The Philippines gaming market for gaming machine manufacturers (EGMs) is much more complex than it first appears, and while opportunities are still there – as new properties come online and focus expands beyond Metro Manila – it’s not all sunshine and rainbows.

“The expectation is almost immediate success,” notes gaming veteran Chris Wieners – managing partner at gaming and marketing group HOGO.
“You’ve got a lot of people trying to pitch to get into this market, because it’s exploded”.
With dozens of casinos just within the Metro Manila area, focused on Entertainment City, the executive notes that, from an EGM provider standpoint, “there is a major saturation of properties there”.
Wieners points out that the operators that have been in the market for some time have seen that revenue per machine has been “steadily dropping at individual properties, because there’s this massive concentration of machines that are being introduced into the market”.
This means that “the indexes that we (manufacturers) have to compete against or succeed against are very tough. Everybody wants to enter the Philippines”.

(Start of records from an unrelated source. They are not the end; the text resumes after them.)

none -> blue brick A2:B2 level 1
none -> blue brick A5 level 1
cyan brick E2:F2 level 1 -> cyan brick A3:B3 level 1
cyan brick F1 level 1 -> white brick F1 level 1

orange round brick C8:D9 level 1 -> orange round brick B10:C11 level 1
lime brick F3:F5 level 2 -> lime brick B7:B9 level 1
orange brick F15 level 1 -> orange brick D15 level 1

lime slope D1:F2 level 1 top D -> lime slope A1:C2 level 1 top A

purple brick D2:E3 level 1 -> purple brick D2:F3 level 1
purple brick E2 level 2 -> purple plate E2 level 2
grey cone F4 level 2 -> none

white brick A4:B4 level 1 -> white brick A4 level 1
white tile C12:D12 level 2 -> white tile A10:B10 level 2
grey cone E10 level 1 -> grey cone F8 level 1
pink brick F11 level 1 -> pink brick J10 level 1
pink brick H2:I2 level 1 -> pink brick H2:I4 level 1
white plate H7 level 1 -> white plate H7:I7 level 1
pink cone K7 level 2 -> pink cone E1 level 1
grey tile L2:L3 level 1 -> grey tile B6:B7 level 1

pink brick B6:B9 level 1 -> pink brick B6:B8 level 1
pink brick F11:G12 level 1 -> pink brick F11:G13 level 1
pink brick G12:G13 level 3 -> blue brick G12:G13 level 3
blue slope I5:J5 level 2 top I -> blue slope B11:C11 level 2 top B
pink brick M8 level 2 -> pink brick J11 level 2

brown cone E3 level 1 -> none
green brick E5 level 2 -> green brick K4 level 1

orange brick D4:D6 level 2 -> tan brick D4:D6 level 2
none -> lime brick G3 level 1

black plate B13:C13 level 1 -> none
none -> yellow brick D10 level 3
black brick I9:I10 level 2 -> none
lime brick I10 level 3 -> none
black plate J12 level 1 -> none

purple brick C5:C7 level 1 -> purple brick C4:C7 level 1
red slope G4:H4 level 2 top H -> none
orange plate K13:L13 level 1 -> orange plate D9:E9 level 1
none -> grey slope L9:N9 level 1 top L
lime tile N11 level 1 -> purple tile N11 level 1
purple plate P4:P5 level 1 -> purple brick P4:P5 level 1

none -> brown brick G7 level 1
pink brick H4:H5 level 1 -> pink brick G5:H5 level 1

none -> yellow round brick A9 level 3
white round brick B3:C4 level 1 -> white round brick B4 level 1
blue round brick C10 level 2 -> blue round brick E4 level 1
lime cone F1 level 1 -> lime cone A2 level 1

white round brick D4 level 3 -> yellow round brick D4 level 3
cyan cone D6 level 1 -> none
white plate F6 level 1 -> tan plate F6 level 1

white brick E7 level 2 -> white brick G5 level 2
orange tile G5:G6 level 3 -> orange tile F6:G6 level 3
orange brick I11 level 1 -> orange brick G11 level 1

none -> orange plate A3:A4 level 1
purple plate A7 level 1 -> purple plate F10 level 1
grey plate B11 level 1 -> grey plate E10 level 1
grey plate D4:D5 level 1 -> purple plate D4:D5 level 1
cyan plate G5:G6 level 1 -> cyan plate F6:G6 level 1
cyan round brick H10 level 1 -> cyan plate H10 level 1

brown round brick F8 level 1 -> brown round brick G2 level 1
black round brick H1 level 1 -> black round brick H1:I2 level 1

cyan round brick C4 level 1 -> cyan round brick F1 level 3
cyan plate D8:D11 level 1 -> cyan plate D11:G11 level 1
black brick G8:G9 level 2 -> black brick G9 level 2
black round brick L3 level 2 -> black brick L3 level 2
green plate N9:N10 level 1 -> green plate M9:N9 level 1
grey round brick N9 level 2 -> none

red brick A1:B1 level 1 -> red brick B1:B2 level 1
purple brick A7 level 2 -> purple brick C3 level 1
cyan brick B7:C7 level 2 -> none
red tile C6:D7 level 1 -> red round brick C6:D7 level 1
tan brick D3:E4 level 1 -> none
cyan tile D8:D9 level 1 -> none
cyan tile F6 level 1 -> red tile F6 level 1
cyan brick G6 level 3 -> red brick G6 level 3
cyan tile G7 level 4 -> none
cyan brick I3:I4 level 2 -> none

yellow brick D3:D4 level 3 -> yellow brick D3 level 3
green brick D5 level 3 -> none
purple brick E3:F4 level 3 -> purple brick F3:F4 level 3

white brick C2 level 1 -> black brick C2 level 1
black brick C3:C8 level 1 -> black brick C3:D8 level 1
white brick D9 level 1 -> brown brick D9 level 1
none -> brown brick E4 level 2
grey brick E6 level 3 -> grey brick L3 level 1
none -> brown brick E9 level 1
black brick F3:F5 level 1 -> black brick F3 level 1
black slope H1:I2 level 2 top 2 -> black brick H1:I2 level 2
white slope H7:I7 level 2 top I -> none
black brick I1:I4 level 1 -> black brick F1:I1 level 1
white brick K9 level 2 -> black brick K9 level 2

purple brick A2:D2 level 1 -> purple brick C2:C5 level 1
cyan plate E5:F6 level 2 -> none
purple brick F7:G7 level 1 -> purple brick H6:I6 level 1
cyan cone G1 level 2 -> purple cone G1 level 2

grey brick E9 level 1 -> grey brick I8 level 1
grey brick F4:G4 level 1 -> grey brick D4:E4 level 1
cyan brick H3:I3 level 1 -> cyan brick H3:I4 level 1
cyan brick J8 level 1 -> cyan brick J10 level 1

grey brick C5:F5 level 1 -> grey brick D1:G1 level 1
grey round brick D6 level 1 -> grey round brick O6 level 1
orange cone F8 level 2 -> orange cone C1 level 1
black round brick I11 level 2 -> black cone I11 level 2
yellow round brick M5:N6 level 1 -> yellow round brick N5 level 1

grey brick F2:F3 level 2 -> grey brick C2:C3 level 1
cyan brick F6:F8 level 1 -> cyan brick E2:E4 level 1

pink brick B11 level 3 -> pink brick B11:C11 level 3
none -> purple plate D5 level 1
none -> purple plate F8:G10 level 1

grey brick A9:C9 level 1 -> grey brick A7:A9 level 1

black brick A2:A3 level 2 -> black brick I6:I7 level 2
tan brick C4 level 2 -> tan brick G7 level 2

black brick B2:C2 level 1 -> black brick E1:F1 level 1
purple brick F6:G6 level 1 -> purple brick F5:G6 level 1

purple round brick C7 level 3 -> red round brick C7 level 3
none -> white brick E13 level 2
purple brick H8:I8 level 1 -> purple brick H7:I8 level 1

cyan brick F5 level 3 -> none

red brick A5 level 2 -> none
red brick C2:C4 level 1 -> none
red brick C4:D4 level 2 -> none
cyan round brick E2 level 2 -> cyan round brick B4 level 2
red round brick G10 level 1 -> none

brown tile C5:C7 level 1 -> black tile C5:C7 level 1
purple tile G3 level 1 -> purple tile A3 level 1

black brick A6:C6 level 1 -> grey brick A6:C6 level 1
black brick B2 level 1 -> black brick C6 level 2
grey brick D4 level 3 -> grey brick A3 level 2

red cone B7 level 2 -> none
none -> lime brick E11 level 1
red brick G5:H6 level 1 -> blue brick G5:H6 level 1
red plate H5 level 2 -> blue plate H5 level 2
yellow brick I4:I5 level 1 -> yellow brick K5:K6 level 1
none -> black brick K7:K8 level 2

The Philippines is “not Macau, it’s not the United States […] what works in the Philippines doesn’t work necessarily in other places”.
This comes down to figuring out the math, game components, game mechanics and features which need to be “written specifically for the Philippines.”
To do this “you’ve got to have the bandwidth, the team, and the knowledge to be able to go in and work well in that market”.
But timelines are key, “the expectations are high […] (many manufacturers) don’t have the ability, like in some other markets, to trial things. There, we (manufacturers) need them (operators) more than they need us at the casino”.
For manufacturers breaching the Philippine market, there is still high interest to trial or lease games, but less focus on outright purchases. This is particularly important as new entrants need to prove they will remain, provide support and feedback, and new games – as operators hoping to purchase cabinets want to ensure they can update them with new products. IP is particularly important, as games from different manufacturers (in regulated markets) are not played on a competitor’s cabinets.
The negotiations on how revenue is shared, fixed prices are negotiated and purchase agreements work comes down to the individual contracts. But don’t think that just showing up to the market with a product, even if it’s stellar, means instant money in the bank.